Join UrbanCincy in Showing Your Love for Mahogany’s This Week

The restaurant and bar industry is a tough one. The vast majority of them fail, and many come and go in Cincinnati’s center city every year. One of those businesses that has been struggling, as has been well publicized by the local media, is Mahogany’s.

Mahogany’s got its start in Hamilton in 2010, but relocated its southern-style cuisine restaurant to The Banks in 2012. One of the things that makes Mahogany’s unique is that it is one of the few locally owned and operated establishments in the massive riverfront development’s first phase. Mahogany’s is also the only African American-owned business at The Banks.

Mahogany's

After receiving financial aid from the City of Cincinnati to build out their space, owners have struggled to make payments on their rent and repayment of those loans. They have until Tuesday, April 1 to make a $25,000 payment or be evicted.

The owners have publicly discussed their struggles and, according to their landlord, have been making good faith efforts to repay their debts. Mahogany’s is a terrific establishment and it is worthy of our business, and worthy of rallying together to save.

As a result, we would like to encourage our readers to patronize Mahogany’s this week in order to help boost sales and support the owners in their effort to make the $25,000 payment. If you would like to meet with some of our team members, and others from Cincinnati’s urbanist community, then please join us on Thursday, March 27. We’ll be there for dinner and drinks.

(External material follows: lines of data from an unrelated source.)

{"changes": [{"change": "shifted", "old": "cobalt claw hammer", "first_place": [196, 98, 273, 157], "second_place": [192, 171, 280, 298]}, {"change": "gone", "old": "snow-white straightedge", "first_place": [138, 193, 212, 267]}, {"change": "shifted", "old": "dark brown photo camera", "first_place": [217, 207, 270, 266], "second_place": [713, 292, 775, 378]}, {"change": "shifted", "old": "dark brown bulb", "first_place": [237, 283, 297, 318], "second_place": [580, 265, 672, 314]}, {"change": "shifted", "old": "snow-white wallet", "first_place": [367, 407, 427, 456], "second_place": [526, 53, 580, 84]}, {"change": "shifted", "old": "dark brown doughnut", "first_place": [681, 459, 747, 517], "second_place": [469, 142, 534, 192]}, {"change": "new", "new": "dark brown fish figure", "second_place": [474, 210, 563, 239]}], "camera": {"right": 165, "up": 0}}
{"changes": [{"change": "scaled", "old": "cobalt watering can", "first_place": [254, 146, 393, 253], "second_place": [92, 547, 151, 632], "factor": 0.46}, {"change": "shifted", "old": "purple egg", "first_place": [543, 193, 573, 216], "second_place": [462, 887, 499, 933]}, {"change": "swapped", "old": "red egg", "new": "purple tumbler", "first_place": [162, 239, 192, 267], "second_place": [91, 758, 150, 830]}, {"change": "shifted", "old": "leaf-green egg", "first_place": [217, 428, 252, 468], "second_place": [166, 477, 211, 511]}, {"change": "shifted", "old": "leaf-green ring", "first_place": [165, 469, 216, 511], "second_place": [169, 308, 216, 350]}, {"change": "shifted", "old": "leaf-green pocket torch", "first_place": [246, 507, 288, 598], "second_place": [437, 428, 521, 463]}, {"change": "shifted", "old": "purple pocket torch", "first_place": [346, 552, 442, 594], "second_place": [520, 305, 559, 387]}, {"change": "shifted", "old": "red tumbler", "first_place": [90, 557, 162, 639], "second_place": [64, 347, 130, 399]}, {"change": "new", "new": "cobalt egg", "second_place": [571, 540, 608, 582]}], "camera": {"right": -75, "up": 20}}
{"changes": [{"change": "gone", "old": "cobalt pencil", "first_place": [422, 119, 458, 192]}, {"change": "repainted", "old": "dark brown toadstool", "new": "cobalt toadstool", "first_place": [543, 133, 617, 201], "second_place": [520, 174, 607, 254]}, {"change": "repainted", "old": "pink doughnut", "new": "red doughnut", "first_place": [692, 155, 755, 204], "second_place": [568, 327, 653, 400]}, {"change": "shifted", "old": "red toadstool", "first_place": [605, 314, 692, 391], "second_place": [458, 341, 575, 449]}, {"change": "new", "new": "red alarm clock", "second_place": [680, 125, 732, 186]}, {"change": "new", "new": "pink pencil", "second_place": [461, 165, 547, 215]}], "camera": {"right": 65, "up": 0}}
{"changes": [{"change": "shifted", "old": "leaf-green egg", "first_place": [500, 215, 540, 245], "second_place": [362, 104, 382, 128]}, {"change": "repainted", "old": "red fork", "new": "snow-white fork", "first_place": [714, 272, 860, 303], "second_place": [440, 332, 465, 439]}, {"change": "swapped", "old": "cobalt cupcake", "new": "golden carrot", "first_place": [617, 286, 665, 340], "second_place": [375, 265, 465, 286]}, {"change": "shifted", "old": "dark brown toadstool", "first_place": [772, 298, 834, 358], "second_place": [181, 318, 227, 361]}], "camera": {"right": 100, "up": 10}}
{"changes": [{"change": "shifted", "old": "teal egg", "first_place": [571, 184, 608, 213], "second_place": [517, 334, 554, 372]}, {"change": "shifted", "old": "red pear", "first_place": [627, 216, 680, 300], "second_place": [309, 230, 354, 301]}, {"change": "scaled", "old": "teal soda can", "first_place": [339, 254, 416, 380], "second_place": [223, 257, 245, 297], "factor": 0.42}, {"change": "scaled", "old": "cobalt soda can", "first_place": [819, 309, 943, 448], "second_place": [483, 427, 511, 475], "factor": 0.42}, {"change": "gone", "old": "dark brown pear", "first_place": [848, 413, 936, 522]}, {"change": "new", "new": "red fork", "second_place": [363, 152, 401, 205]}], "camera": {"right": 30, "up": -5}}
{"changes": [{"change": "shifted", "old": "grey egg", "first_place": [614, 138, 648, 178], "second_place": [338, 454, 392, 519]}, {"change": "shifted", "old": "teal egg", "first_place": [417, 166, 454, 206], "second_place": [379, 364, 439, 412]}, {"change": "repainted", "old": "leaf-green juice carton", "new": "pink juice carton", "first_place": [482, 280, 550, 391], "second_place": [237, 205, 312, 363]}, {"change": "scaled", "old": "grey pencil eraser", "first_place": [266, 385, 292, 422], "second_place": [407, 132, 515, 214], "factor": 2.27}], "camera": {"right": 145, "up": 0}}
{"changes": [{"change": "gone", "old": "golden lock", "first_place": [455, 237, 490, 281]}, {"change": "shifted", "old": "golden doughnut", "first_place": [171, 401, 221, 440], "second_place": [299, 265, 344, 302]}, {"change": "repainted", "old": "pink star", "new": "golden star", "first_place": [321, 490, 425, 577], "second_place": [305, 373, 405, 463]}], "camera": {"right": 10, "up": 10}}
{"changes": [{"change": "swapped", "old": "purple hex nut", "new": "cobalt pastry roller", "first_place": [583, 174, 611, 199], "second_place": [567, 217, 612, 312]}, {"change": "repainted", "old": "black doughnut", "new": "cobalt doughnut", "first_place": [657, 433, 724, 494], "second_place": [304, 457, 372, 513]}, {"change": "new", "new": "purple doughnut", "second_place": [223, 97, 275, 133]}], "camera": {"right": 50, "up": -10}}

But the most important thing is not us. It’s about supporting a great local business that many out-of-towners are exposed to during baseball and football season. So if you cannot join us on Thursday, please go another day or evening this week.

After a brutal winter that has been tough on everyone, and right before the start of the baseball season, it would be a real tragedy to see Mahogany’s evicted. So please show your #MahoganysLove this week.

We recommend trying the ribs or the chicken wing dinner. Or if you are vegetarian, they also have a very good vegetarian plate that you can build yourself. Mahogany’s also has a full bar and offers happy hour specials daily from 4pm to 7pm. So be sure to come both hungry and thirsty. See you Thursday!

  • 2crows

    Apparently given too many chances for the wrong reason… http://citybeat.com/cincinnati/article-29758-mahoganys_turn_out_the_lights.html

    • http://www.UrbanCincy.com/ Randy A. Simes

      I’m not sure the troubles the owners of Mahogany’s have faced are all that different from what many small business owners encounter. It’s tough running your own small business, but I’m glad people stick their necks out there and do it.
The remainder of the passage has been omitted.